Também chamado de ataque cardíaco, o infarto é a falta de sangue oxigenado na área do coração, que acontece devido à obstrução de uma artéria coronária. A falta de sangue na região faz com que o músculo entre em processo de necrose, podendo levar o paciente à morte.
É importante alertar que a sobrevivência do paciente pode estar na rapidez do atendimento médico, por isso a importância da atenção aos sintomas, que podem variar entre homens e mulheres.
Para melhor entender, podemos separar os sintomas entre clássicos e atípicos, onde o primeiro aparece nos homens e o segundo normalmente é apenas apresentado pelas mulheres:
Sintomas clássicos: dor no peito em aperto, que pode irradiar para o braço esquerdo, pescoço, mandíbula, estômago e até as costas, além de náusea, vômito, suor frio e desmaio.
Sintomas atípicos: falta de ar, enjoo, cansaço inexplicável, desconforto no peito, arritmia e agonia.
Dados da literatura mostram que a incidência de infarto é 2 vezes maior no homem até 54 anos. Após essa idade, os números se igualam.
A incidência de infarto em pessoas do sexo feminino tem crescido nas últimas décadas devido ao aumento da proporção de mulheres inseridas no mercado de trabalho. A dupla jornada vivida pelas mulheres pode estar relacionada ao crescimento dos níveis de estresse, má alimentação, falta de atividade física, entre outros fatores de risco para infarto, fazendo com que a incidência acompanhasse essa adesão ao mercado de trabalho.
As mulheres devem se preocupar, ainda, com a menopausa, que é o período em que a mulher perde a proteção vascular proporcionada pelos hormônios da idade fértil, que ajudam na proteção da formação de placas de gordura nas artérias coronárias.

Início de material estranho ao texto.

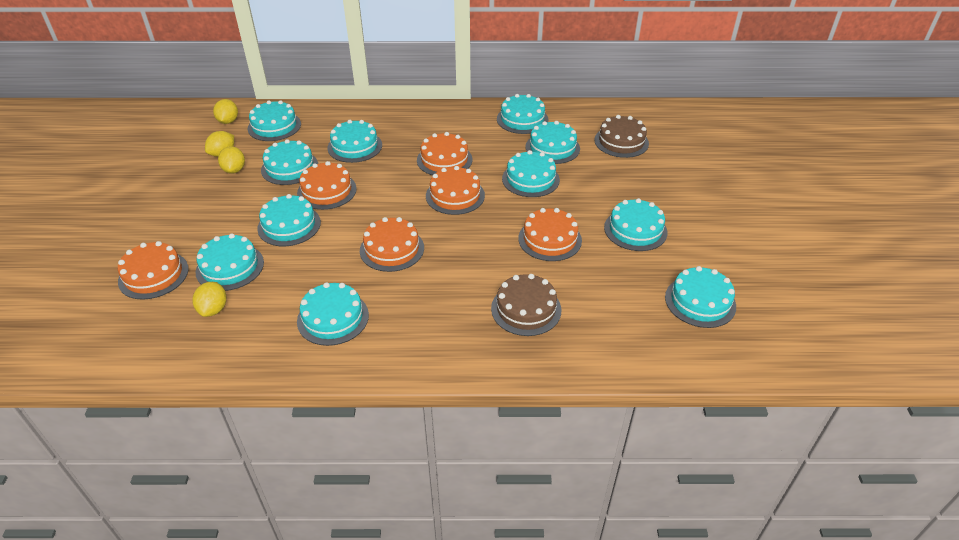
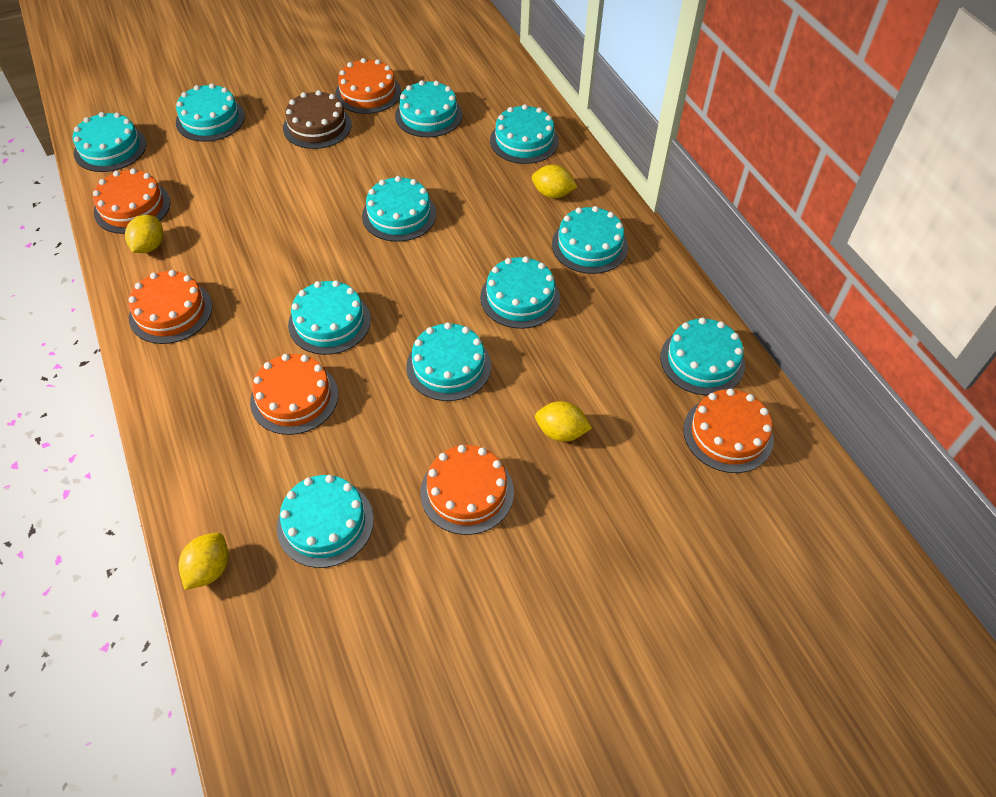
brown cake: 2 -> 1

Vale explicar que a prevenção ao infarto é igual para ambos. Para não fazerem parte de nenhum grupo de risco é necessário controlarmos os indicadores do nosso corpo, como colesterol, diabetes e hipertensão. Para conseguir manter os índices do corpo estáveis é preciso praticar atividade física regularmente, não fumar e ter uma alimentação saudável. Além disso, os especialistas recomendam um check-up anual que contemple exames do coração, como teste ergométrico, ultrassonografia do coração e eletrocardiograma de repouso.